Matana Roberts' Coin Coin series takes its name from Marie Thérèse Coincoin, a freed slave who created a community for Creole people in southern Louisiana.
Roberts' parents also gave it to her as a nickname.
In this title, one identity is referenced as another speaks, tied indelibly because they are informed by the two constant, ever governing (if ever changing) notions in American history, no matter how we try to deny them: race and class.
River Run Thee stands in stark contrast to 2011's Gens de Couleur Libre (which featured a jazz orchestra) and 2013's Mississippi Moonchile, written for her sextet.
This set is completely solo and has little to do with jazz.
While she uses her saxophone, it is only one instrument here -- others are an early 20th century upright piano, various Korg keyboards and delays, field recordings (made on a trip through the American south on trains, buses, and while hitchhiking) and, of course, her singing and speaking voices.
Roberts also samples Malcolm X and a homeless woman in Mississippi in 2014, and reads from the work of Captain G.L.

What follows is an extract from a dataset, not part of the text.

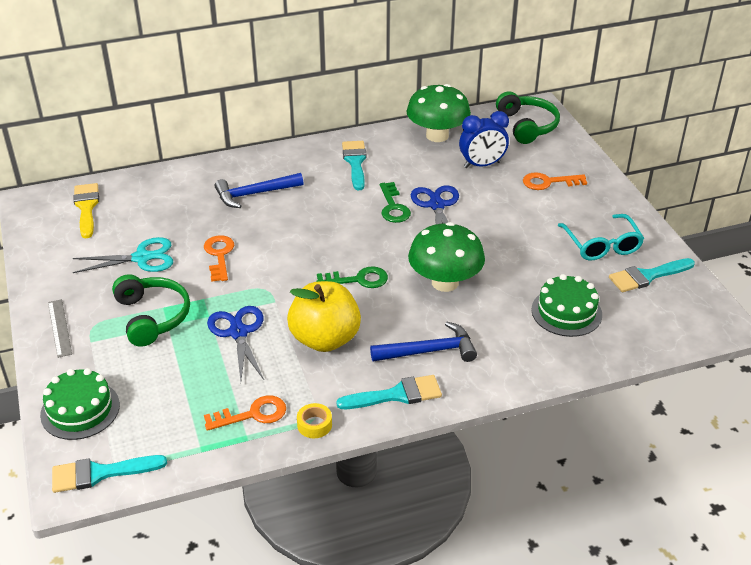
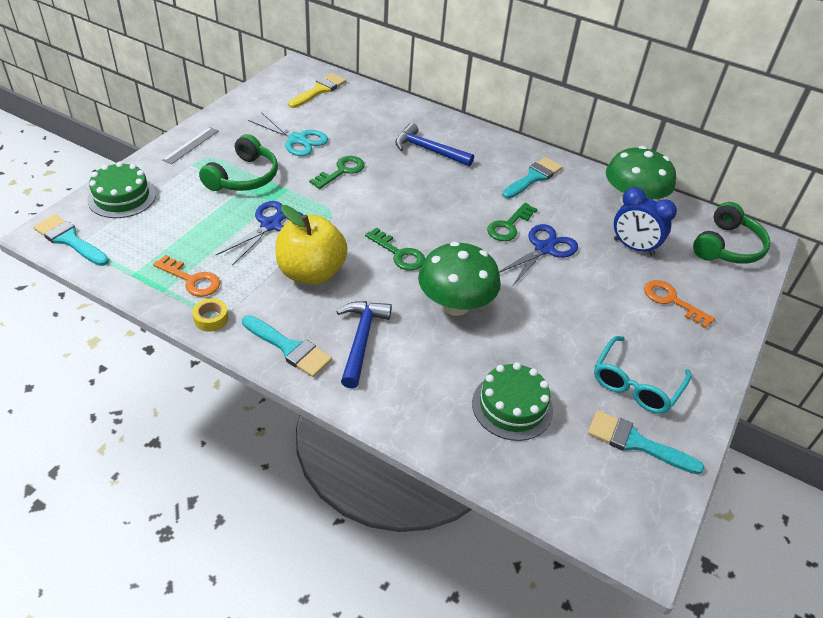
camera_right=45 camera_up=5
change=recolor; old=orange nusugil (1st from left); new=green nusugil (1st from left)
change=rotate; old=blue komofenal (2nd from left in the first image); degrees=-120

Sullivan, who ran free slaves back to Africa.
She sings bits of traditional hymns and nationalist and folk songs, too, but the vast majority of the work is her own.
There are many narratives at work simultaneously here.
They are at once translucent yet endlessly dense, and their meanings are layered in time and the American Grain.
What begins on her Southern sojourn moves through pasts distant and recent, coming back into the moment without tripping her up.
She is ever present.
This has been a trademark of Coin Coin in general, but Roberts has taken its fever dream to a new level here, etched deeply into the soil.
She states in the liner notes that the recording is best heard "in a dark room, loud, in one sitting…." It emerges then slips away mercurially, asking pointed questions of itself and the listener even as it reveals truths uncomfortable and comforting.
Her free alto saxophone solos, woven throughout the background, are a supporting voice and one that speaks with the same authority as her others.
All of it is filtered through ambient noise and other sculpted electronic and organic textural backdrops.
They underscore her stories, and shift meanings in word and sound from the narrator(s) to the listener; neither are fixed entities.
This is ghost music in the purest sense, because the spirits of those who were commingle with those who are, and both are disembodied and dislocated by the false notions of time and dimension.
They inform a multi-linguistic conversation that shapeshifts in and out of the mythologies that America has, and does, believe about itself.
All told, "other" histories speak with the same authority as official ones.
River Run Thee ups the ante in Roberts' project.
It is initially elliptical, but its self-determination, unflinching courage, and intense focus and openness create an indefinable but living, breathing art.